Argus Online
Final curtain for Festival Cinemas; city looks at landDecember 06, 2001
By Karen Holzmeister
STAFF WRITERHAYWARD — The nine-screen Festival Cinemas is closing, a decision that opens a large chunk of Hesperian Boulevard for new commercial or aviation-related development.
Festival Cinemas, which has leased the Hayward Executive Airport frontage at Hesperian and Golf Course Road for 29 years, plans to close at the end of the year.
That will leave Hayward with just one movie complex, the United Artist Theater on Hesperian near Turner Court.
Mann Theatres and its parent company, WestStar Cinemas, operate about 60 theaters with 400 screens in California and Colorado. City Manager Jesus Armas said the construction of new multi-screen complexes at Bayfair Mall in San Leandro and Union Landing in Union City have “drastically reduced revenues to Mann Theatres.”
The city has agreed to cancel the remaining 231/2 years on the theater’s lease, which brings in $102,148 in annual rent for the 8.1-acre site.
On Monday, Councilman Olden Henson regretted that Hayward, with nearly 150,000 residents, will have only one movie theater.
Armas said the Festival Cinemas’ closure “gives us a unique opportunity to look at something else compatible with existing uses and to enhance Hayward’s economic development.”
The airport is largely camouflaged by commercial development along its Hesperian frontage, dominated by the newly opened Home Depot just south of A Street.
Armas told the City Council airport committee on Monday that the Festival Cinemas site and five other vacant, city-owned Hesperian Boulevard parcels should be studied for potential uses.

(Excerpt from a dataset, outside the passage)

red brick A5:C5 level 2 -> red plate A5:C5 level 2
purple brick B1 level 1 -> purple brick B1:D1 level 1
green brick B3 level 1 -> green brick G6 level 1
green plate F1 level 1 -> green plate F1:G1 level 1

Five Bay Area economic and land-use planners have been asked to submit preliminary proposals this week. One company will be selected to evaluate the pros and cons of different types of development, and how the city can make money by developing surplus properties.
Southgate resident Deanna Bogue suggested a business center that could cater to the needs of executives who use the airport. John Kyle, who lives in the Longwood-Winton Grove area just east of the airport, proposed a high-end chain operation, such as a Tony Roma restaurant. He also has circulated a petition for a truck stop on airport land.

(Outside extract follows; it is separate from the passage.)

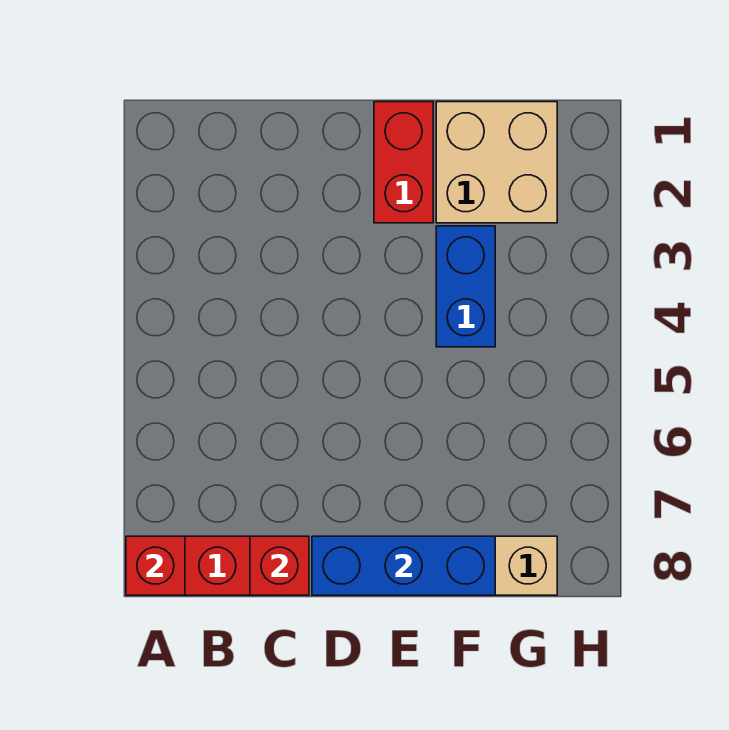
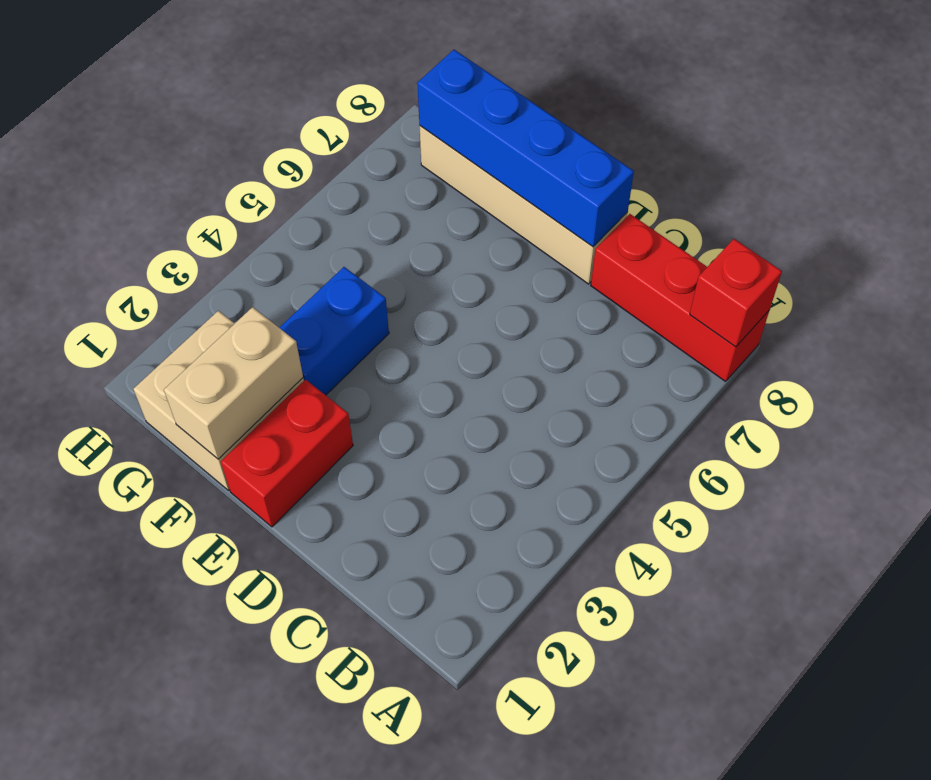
red brick C8 level 2 -> none
blue brick D8:F8 level 2 -> blue brick D8:G8 level 2
none -> tan brick F1:F2 level 2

The theater was built in 1972 and expanded in 1975 and 1982 to its present 2,800 seats. As recently as 1998, Mann Theatres had talked about expanding the complex to 16 screens and to build another theater in downtown Hayward.
The new studies of the Festival Cinemas property and other sites coincide with preparation of a 20-year airport master plan. Long-term projects mentioned as part of that document include a public terminal building, more hangars, runway identification lights, road improvements, aviation-related development, and commercial and industrial development.

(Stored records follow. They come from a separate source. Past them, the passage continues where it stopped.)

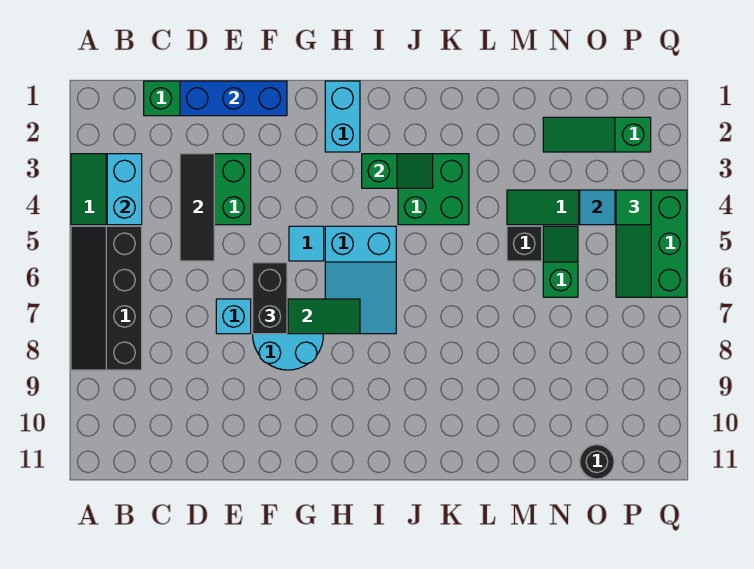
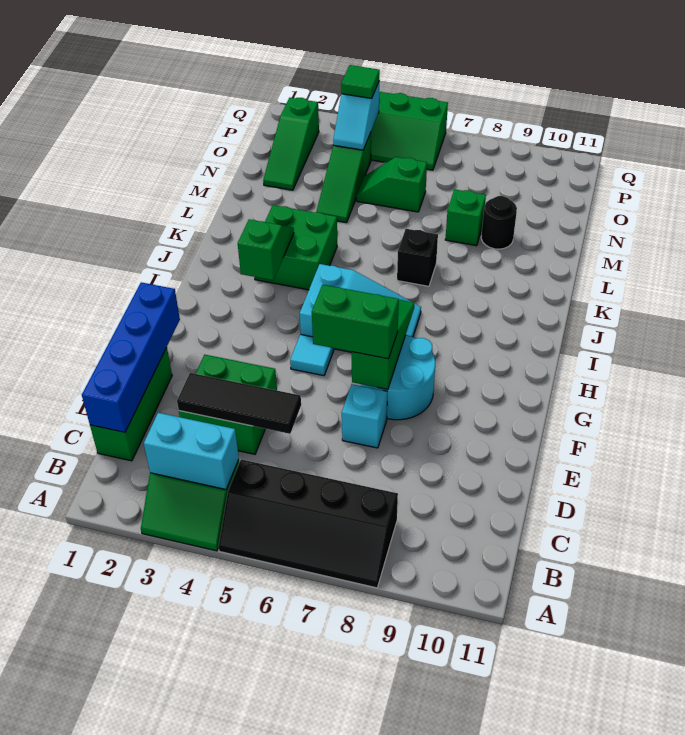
blue brick D1:F1 level 2 -> blue brick C1:F1 level 2
black brick F6:F7 level 3 -> green brick F6:F7 level 3
cyan brick H1:H2 level 1 -> none
black brick M5 level 1 -> black brick K7 level 1
none -> green brick M8 level 1
black round brick O11 level 1 -> black round brick M9 level 1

Hayward airport can handle law enforcement aircraft and helicopters, executive aircraft and business transportation, cargo, freight, mail and package cargo, charter service, medical emergency transportation, military planes, recreational flying, search and rescue, tourism and flight training.
The city took over the former Army air field in 1947. The 700-acre airport dwindled in size to its current 521 acres as the city sold land for Kennedy Park on Hesperian Boulevard and the Cabot, Cabot and Forbes Industrial Park off Winton Avenue.
During the 1970s, the airport routinely reported 400,000 annual takeoffs and landings. The numbers began dropping off in the 1990s, in part because of increases in flying expenses and a 1988 aircraft noise ordinance that limited the types of aircraft flying in and out of the airport. In 2000, there were 165,000 takeoffs and landings.